The early years of the nineteenth century saw the invention and development of photography. The first processes and photographic materials were clumsy and insensitive but a few determined individuals tried their best to record images of astronomical bodies. J. W. Draper, of New York, is usually credited as the first to achieve significant success in photographing the Moon. In the Scientific Memoirs of 1840 he writes:

There is no difficulty in procuring impressions of the Moon by the Daguerreotype. By the aid of a lens and a heliostat, I caused the moonbeams to converge on the plate, the lens being three inches in diameter. In half an hour a very strong impression was obtained. With another arrangement of lenses I obtained a stain nearly an inch in diameter, and of the general figure of the Moon, in which the places of the dark spots might be indistinctly traced.

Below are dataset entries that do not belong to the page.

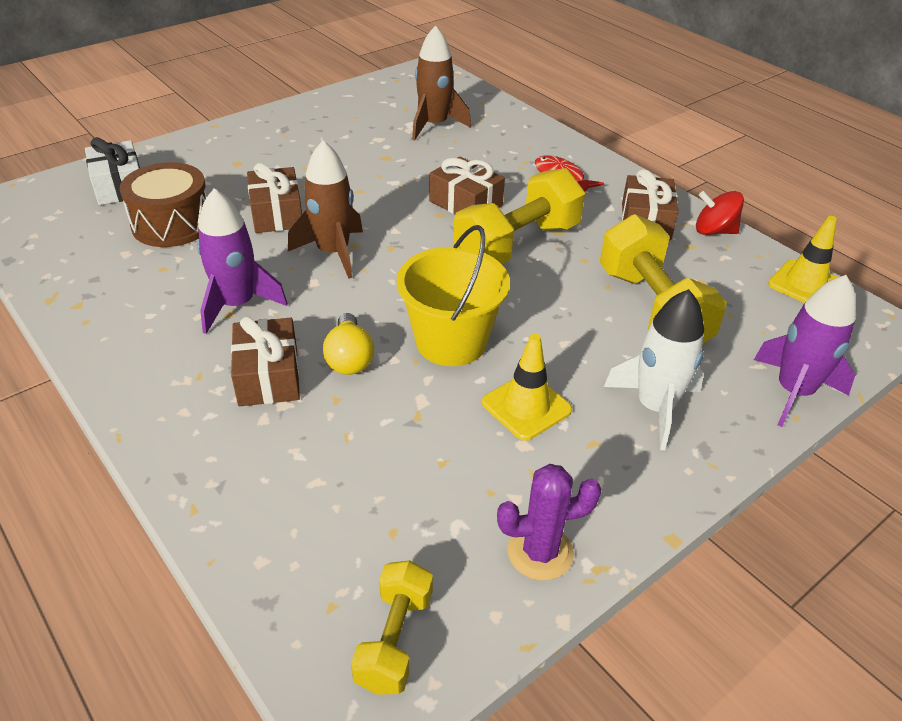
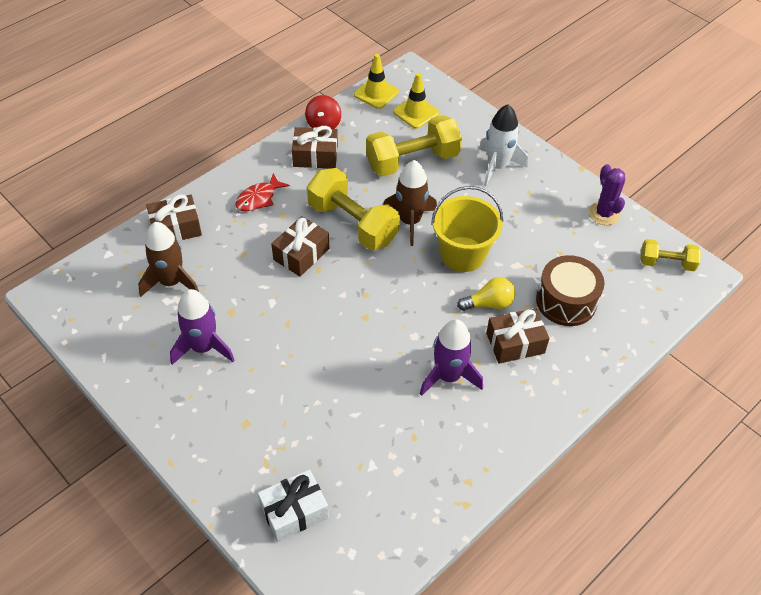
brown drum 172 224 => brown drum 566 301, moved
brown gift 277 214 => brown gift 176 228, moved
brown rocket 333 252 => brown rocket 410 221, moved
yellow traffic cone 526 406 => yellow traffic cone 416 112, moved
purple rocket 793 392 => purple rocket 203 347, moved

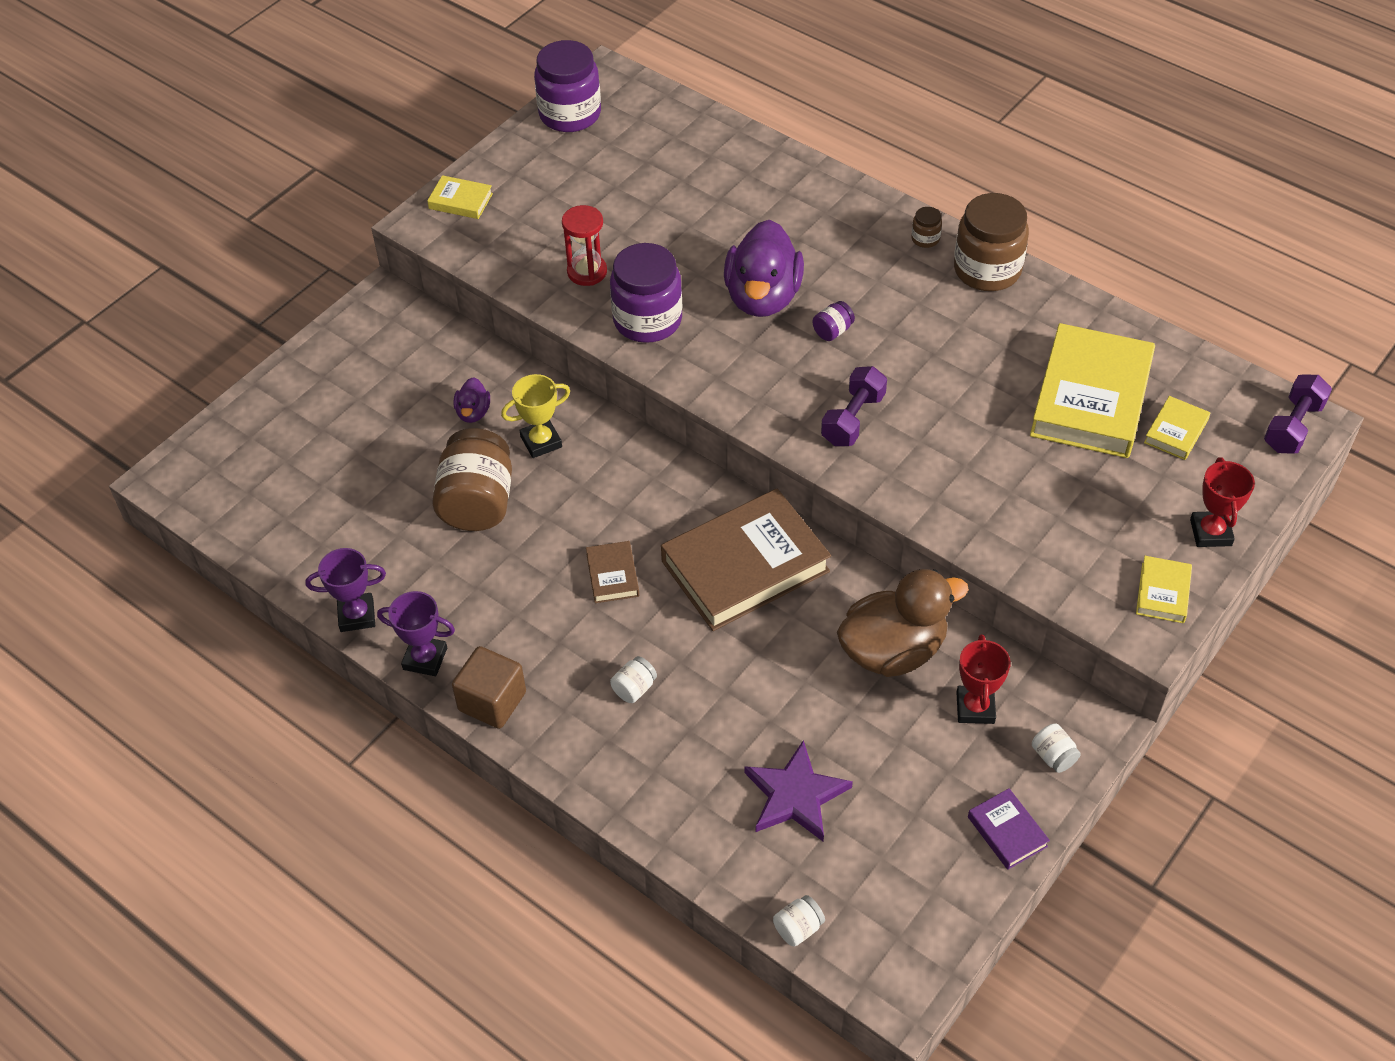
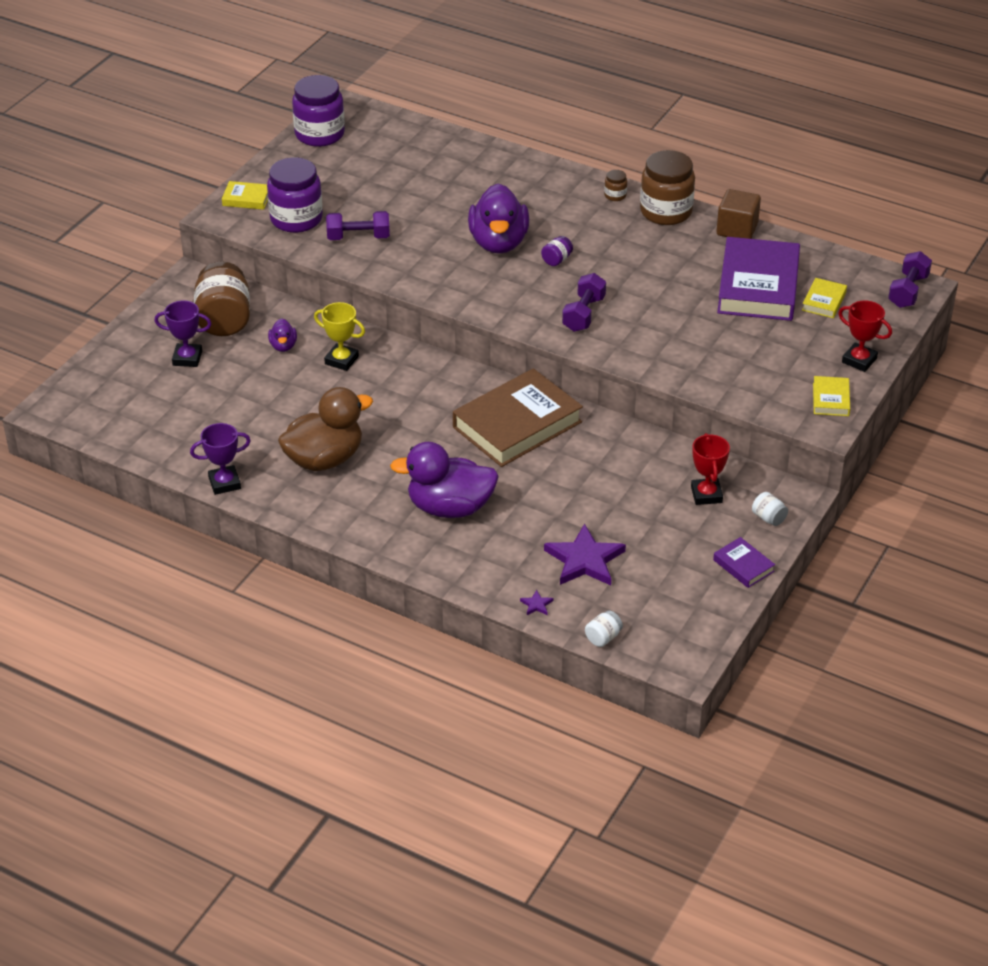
brown book 612 575 => nothing
nothing => purple star 536 604
purple trophy 425 659 => purple trophy 187 358, moved
brown jar 477 502 => brown jar 224 320, moved
brown cube 492 701 => brown cube 737 229, moved
purple jar 647 320 => purple jar 296 219, moved
brown duck 893 650 => brown duck 324 459, moved
red hourglass 587 272 => purple dumbbell 358 237
white jar 634 688 => purple duck 450 508
yellow book 1090 398 => purple book 758 286
yellow trophy 541 442 => yellow trophy 341 360, 60 degrees clockwise
red trophy 1210 532 => red trophy 859 360, 45 degrees counterclockwise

A decade later J. A. Whipple, also in the USA, succeeded in producing a series of Daguerreotypes of the Moon at various lunar phases. The English amateur Warren de la Rue achieved better results shortly after, as did Lewis Rutherfurd in America. By the close of the nineteenth century the quality of the photographs obtained had improved to the point that the first photographic atlases of the Moon could be compiled.

For example, W. H. Pickering published a complete photographic atlas of the Moon in 1904. The plates were taken at the focus of a specially constructed 12-inch (305 mm) objective.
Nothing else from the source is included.